Ganz deutlich erblickte ich in einem dämmerigen
Winkel den Mann an einem Tische sitzen; in seiner Hand blinkte
etwas wie Gold oder Silber; dann wieder war's wie ein Gesicht
mit einer ungeheueren Nase; aber sosehr ich meine Augen anstrengte,
ich vermochte nicht klug daraus zu werden.

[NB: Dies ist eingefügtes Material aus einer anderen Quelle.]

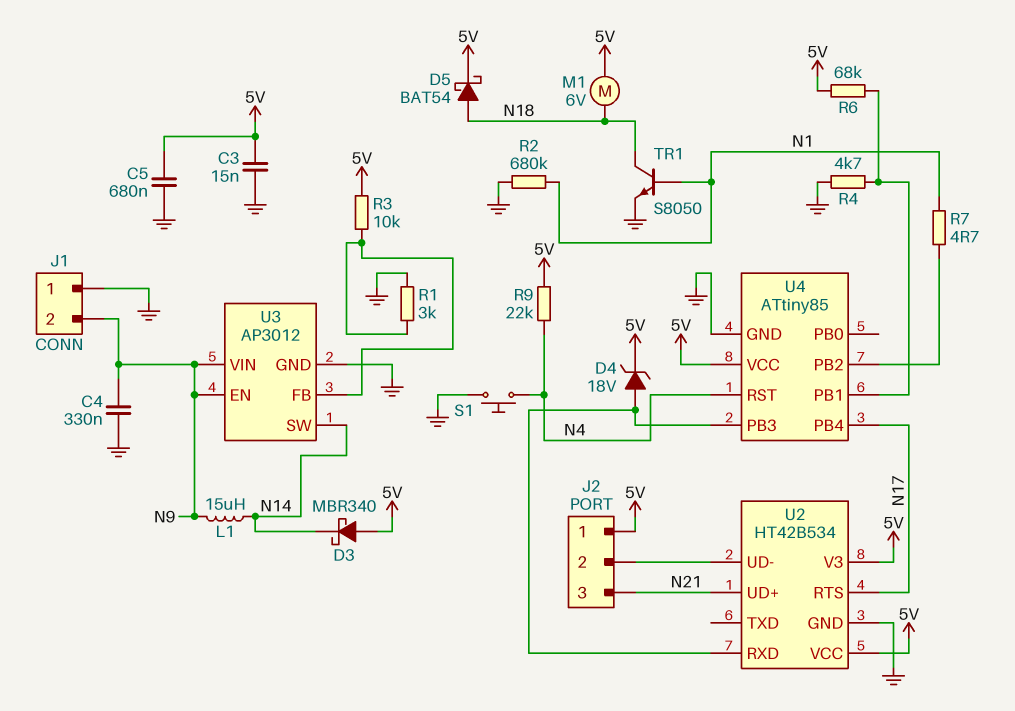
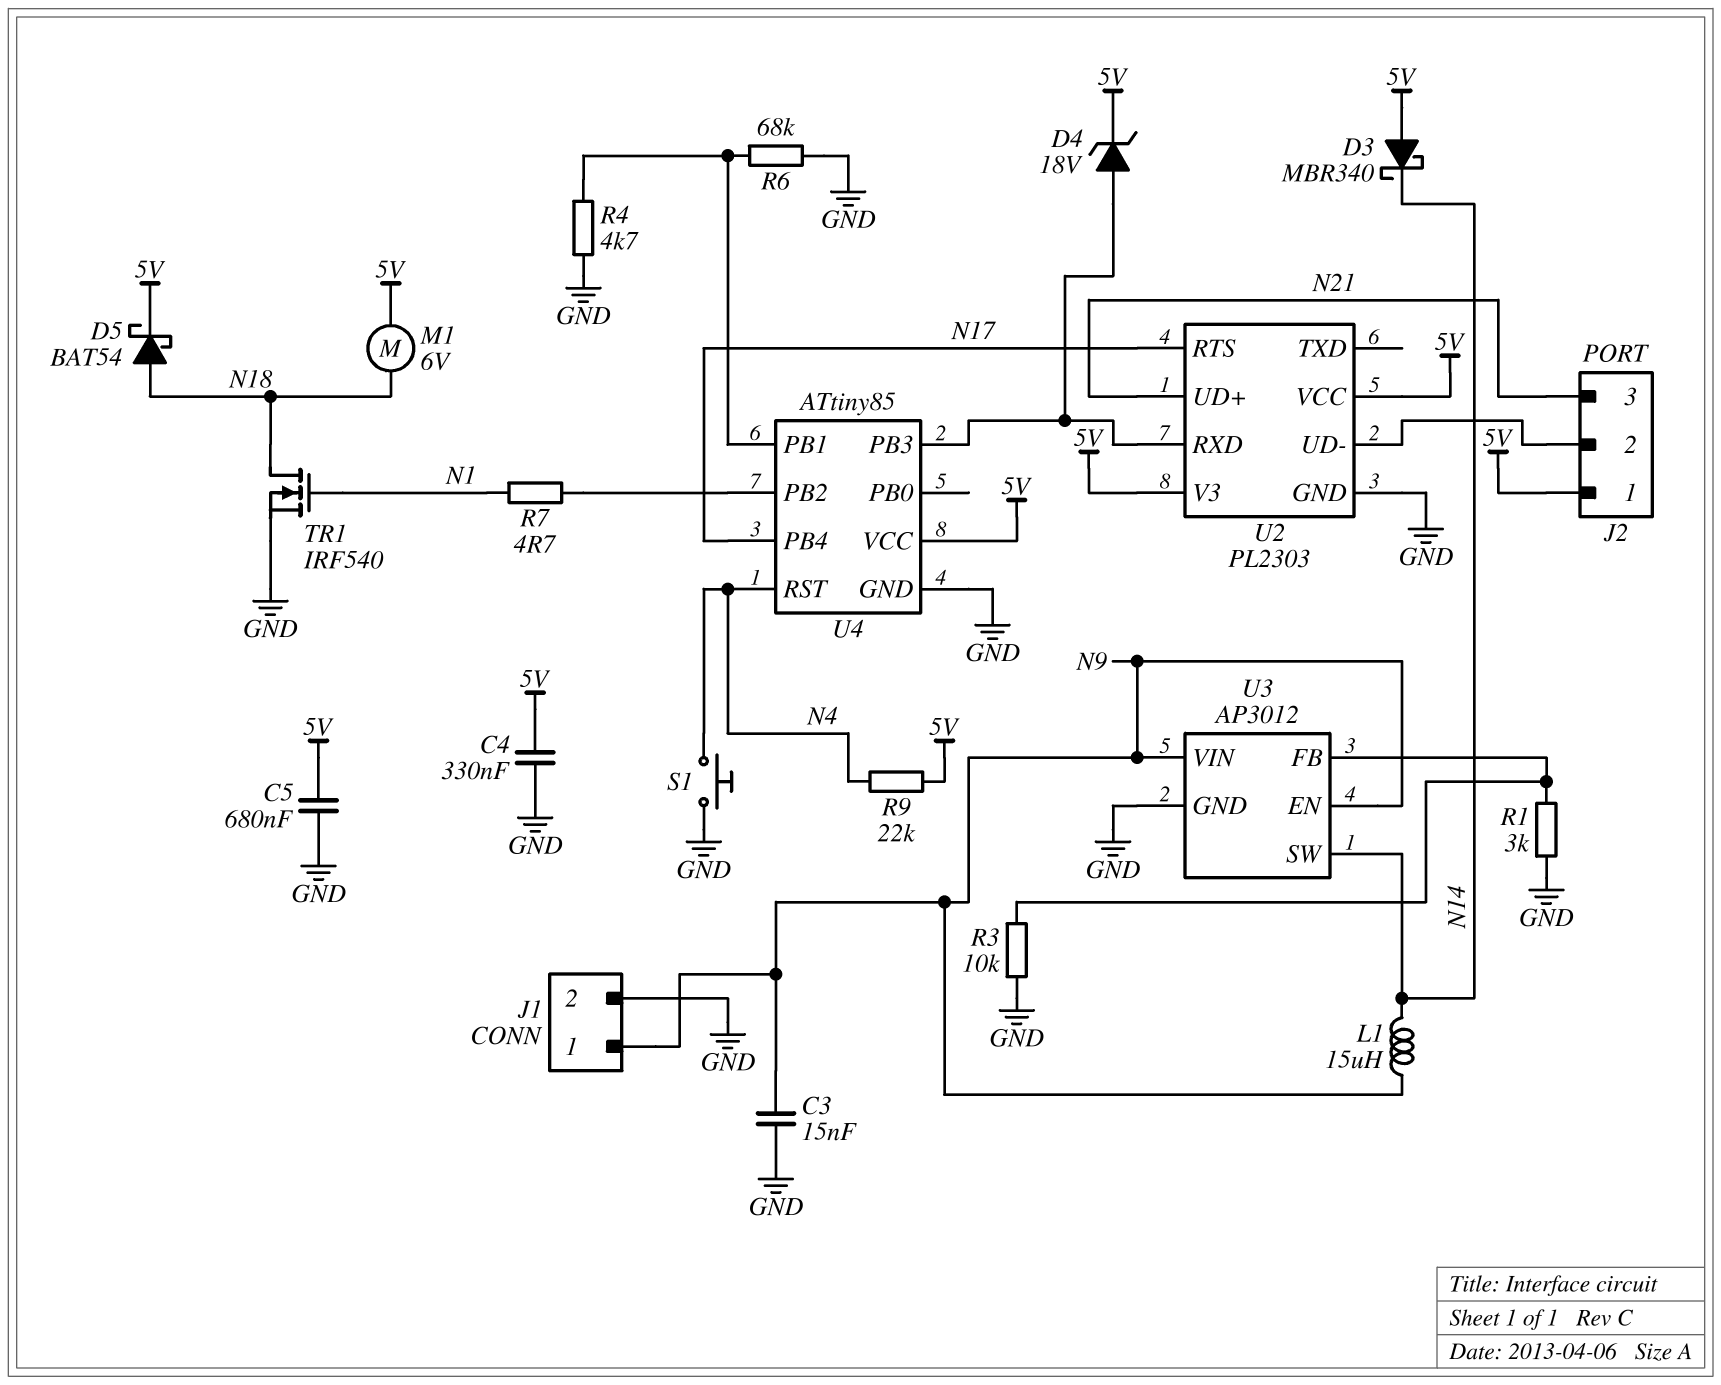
C3: 15nF (5V, GND) -> 15nF (GND, N9)
C4: 330nF (GND, N9) -> 330nF (5V, GND)
J1 pin 1: GND -> N9
J1 pin 2: N9 -> GND
R2: 680k (GND, N1) -> none
R3: 10k (5V, U3/FB) -> 10k (GND, U3/FB)
R6: 68k (5V, U4/PB1) -> 68k (GND, U4/PB1)
TR1: NPN S8050 (B N1, C N18, E GND) -> NMOS IRF540 (G N1, D N18, S GND)
U2: HT42B534 -> PL2303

Plötzlich hörte ich, als wenn etwas Hölzernes in
einen Kasten geworfen würde, und nun stand der Mann auf und
lehnte aus einer zweiten Luke sich wieder auf die Straße
hinaus.
Die Frau hatte indessen der kleinen schwarzen Dirne ein verschossenes
rotes Kleidchen angezogen und ihr die Haarflechten wie einen Kranz
um das runde Köpfchen gelegt.
Ich sah noch immer hinüber.
Einmal
dachte ich, könnte
sie doch wieder nicken.
- - »Paul, Paul!« hörte ich plötzlich unten
aus unserem Hause die Stimme meiner Mutter rufen.
»Ja, ja, Mutter!«
Es war mir ordentlich wie ein Schrecken in die Glieder geschlagen.
»Nun«, rief sie wieder, »der Rechenmeister wird
dir schön die Zeit verdeutschen! Weißt du denn nicht,
daß es lang schon sieben geschlagen hat?«
Wie rasch polterte ich die Treppe hinunter!
Aber ich hatte Glück; der Rechenmeister war grad dabei, seine
Bergamotten abzunehmen, und die halbe Schule befand sich in seinem
Garten, um mit Händen und Mäulern ihm dabei zu helfen.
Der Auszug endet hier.